September October 2011
Mini-me gets her ears pierced.... nearly.
Mini-Me sat on a stool in Anna's Jewellery shop quaking nervously as Classic FM played a foreboding science-fiction theme tune – Star Wars or something. “This is dramatic music, Mummy.”
WE had decided that SHE wanted her ears pierced. Spurred on by my constant reminders of the existence of a pair of barely-visible-to-the-naked-eye diamond earrings with her name on. When piercing day finally arrived, (having been postponed variously due to swimming lessons, fear of pain, etc.) these would be taken out of hiding (if I could remember where I had put them). And if she didn't want teeny tiny diamonds, I could easily re-gift them to any number of recipients amongst our family and friends. Oh, don't look at me like that: it's not really blackmail.
The eponymous Anna was a mature Trinidadian woman who wielded her piercing gun with an air of experience and not a little panache. “It won't hurt.” she reassured Mini-Me, “Just a pinch!” (“Like that”, I helpfully demonstrated on her hand - “Ow!!”) No anaesthetic? A trifling matter. I was an instant convert to the Who Needs Anaesthetic When You Are a Mature Lady Of The World Who Knows What You Are Doing? camp.

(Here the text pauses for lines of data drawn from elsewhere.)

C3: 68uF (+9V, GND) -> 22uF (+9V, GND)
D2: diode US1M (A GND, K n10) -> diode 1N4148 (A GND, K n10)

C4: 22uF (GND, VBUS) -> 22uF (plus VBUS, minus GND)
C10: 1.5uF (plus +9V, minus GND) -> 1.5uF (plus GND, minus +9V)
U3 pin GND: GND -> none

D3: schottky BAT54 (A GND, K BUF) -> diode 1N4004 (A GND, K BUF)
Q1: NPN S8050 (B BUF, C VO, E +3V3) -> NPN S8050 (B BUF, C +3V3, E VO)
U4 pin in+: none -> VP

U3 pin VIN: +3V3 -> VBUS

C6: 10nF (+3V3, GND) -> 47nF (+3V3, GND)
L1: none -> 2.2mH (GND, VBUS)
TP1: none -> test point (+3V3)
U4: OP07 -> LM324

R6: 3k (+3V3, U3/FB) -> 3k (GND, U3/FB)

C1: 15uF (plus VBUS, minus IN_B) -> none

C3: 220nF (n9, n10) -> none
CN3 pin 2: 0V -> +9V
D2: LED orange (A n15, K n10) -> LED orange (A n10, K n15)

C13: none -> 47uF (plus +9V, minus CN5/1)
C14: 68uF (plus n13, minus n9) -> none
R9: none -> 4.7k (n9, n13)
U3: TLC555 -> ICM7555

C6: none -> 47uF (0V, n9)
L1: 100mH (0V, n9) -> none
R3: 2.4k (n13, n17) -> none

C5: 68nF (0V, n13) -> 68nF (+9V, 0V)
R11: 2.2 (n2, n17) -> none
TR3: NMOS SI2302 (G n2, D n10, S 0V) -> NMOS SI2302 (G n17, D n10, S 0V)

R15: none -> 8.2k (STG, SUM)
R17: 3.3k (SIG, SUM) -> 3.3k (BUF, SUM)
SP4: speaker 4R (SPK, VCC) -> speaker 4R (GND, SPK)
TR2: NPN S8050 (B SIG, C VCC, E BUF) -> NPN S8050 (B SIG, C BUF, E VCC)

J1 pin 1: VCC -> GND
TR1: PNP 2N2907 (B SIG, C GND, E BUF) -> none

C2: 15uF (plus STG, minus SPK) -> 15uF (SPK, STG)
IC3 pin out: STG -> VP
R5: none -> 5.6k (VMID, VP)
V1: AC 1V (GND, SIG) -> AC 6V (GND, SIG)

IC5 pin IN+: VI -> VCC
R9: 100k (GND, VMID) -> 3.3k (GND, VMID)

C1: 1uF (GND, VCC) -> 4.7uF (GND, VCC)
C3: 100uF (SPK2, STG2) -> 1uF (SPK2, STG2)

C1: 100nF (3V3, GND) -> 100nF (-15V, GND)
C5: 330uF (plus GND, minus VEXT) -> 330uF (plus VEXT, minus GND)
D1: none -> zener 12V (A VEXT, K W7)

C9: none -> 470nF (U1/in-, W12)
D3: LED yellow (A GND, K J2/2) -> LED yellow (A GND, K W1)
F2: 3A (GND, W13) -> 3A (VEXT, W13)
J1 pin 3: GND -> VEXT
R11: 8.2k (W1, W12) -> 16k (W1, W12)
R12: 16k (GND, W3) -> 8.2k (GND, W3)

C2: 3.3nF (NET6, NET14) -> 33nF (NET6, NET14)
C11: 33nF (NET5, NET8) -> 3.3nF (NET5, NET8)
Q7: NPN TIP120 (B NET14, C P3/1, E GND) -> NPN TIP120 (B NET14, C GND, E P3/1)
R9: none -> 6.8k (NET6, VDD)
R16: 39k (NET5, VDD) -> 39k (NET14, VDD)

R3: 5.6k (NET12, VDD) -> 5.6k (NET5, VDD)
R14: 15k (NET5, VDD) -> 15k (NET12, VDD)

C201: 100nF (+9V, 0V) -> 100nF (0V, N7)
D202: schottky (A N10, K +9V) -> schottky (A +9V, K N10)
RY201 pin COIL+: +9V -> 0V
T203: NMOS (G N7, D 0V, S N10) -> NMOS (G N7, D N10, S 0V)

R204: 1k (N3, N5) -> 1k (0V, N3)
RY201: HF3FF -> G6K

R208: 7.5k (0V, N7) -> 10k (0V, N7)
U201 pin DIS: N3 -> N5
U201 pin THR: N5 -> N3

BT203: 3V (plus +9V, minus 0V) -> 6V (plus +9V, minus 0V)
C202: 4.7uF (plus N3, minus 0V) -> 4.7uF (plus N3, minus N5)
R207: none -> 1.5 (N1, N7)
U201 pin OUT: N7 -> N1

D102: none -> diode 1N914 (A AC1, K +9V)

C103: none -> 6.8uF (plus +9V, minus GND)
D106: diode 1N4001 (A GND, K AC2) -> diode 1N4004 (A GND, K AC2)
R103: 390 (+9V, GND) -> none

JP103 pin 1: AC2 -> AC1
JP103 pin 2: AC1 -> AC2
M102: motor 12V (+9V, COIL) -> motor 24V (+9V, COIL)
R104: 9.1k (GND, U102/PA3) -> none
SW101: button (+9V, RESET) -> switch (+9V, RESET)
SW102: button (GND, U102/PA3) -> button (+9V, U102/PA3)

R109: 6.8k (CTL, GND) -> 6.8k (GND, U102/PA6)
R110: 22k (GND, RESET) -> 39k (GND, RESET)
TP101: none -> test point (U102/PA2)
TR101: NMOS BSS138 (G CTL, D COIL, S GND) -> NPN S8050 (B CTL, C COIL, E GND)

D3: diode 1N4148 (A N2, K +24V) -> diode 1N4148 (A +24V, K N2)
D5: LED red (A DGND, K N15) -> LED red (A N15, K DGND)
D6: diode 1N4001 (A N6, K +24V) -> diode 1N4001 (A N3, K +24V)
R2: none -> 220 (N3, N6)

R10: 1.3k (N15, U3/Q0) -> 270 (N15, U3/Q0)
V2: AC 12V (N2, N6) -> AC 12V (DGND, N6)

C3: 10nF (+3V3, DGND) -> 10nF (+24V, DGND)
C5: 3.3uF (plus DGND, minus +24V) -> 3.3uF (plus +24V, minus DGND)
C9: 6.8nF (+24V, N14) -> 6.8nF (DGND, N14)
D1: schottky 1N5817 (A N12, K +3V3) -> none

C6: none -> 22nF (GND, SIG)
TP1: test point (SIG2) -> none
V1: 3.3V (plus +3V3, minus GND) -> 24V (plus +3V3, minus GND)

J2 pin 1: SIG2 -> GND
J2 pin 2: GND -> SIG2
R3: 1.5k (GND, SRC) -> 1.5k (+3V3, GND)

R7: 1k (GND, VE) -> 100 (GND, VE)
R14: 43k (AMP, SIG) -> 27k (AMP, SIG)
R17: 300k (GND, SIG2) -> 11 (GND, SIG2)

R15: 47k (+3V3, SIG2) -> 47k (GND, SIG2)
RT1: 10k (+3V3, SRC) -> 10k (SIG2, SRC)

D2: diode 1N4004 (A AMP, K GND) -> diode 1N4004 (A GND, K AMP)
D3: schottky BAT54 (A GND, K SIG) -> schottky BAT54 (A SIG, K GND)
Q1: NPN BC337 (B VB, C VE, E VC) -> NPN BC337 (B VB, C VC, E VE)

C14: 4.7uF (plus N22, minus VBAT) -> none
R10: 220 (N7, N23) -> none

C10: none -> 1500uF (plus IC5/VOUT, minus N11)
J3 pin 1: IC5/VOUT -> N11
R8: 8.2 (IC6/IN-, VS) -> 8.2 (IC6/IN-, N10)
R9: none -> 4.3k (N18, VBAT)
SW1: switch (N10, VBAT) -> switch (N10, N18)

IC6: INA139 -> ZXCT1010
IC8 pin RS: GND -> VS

In direct opposition to the Go, Whippersnappers With Anaesthetic and Unique Simultaneous Left And Right Piercing Action, at Claire's Accessories, Even Though Due Entirely to Personal Mid-Life Insecurities, It Freaks Me Out That Many of You Were Born In The Nineties camp.
“Well,” Mini-Me reasoned somewhat apologetically, (after having black dots penned onto her ears by Anna and flinching behind clenched fists each of the five times she had approached clutching the piercing gun,) “I just don't think I'm ready, Mummy.” By now you could tell, despite her sterling efforts to hide it, Anna was slightly peeved; partly because she had opened a sterile pair of pink sparkly earrings but mostly because she was having to cope with an over-familiar, first-name using (and casual observers may have noted: slightly demented) mother who was now drawing comparisons between Anna and the child's grandmother as though doing that would reassure Mini-Me. Anna suggested we go for a walk. (I think she meant, “Get out of my shop.”)
“How about a luxurious, creamy, yummy milkshake?” I offered. We were in Islington, off Chapel Market and just across the way was Shake Gallery, an art and gift shop with a cafe at the front serving all manner of fruit/ jar/ chocolate bar concoctions. “ANYthing you want. ANY flavour. To help you relax. And then, if you feel like it (because it's really completely up to you, y'know) we can go back and get your ears pierced.” No, not bribery: encouragement! Mini-Me chose something with bananas and peanut butter and chocolate. I shared it with her.
We traipsed back up the road to see Anna but we were only halfway there when Mini Me decided once and for all that she really couldn't go through with it. Okay, I sighed, and did not push any further. We carried on walking and looked at the plant stall in the market. I was admiring some Jasmine when I noticed quiet and heavy tears streaming down Mini-Me's usually ever-cheerful face. “Its alright,” I said, “you don't have to pierce your ears today, okay?”
“But I don't want to upset Anna!” she quietly sobbed. Of course, it was all my fault. “Don't worry about Anna!” “But she'll be disappointed!” More tears. What had I done? It was time for damage limitation.
I squatted down at her level and looked her in the eye: “Listen,” I said. “She's not your flippin' grandmother. She's a lady who owns a shop. She'll survive the disappointment. Probably happens to her all the time. They are YOUR ears. NOT mine, NOT Anna's, not anyone else's, just yours. And if you don't want to pierce them, it's nobody's business (-no, not even mine,) but yours. You have nothing to feel bad or guilty about and I'm sorry if I put you under pressure. In fact I'm very proud of you for making your own decision about your own ears and expressing yourself very clearly. It's a very important skill to have and I would do well to try to learn that from you.”
Talk about driving the poor kid bonkers. She beamed and nodded and I wiped the tears from her face with the extra tissues I'd stuffed into my handbag from Shake Gallery. “Mummy, I think you're just the right mummy for me.” “Yes darling, and you're just the right daughter for me” I said, unlocking my blackberry and googling the nearest Claire's Accessories.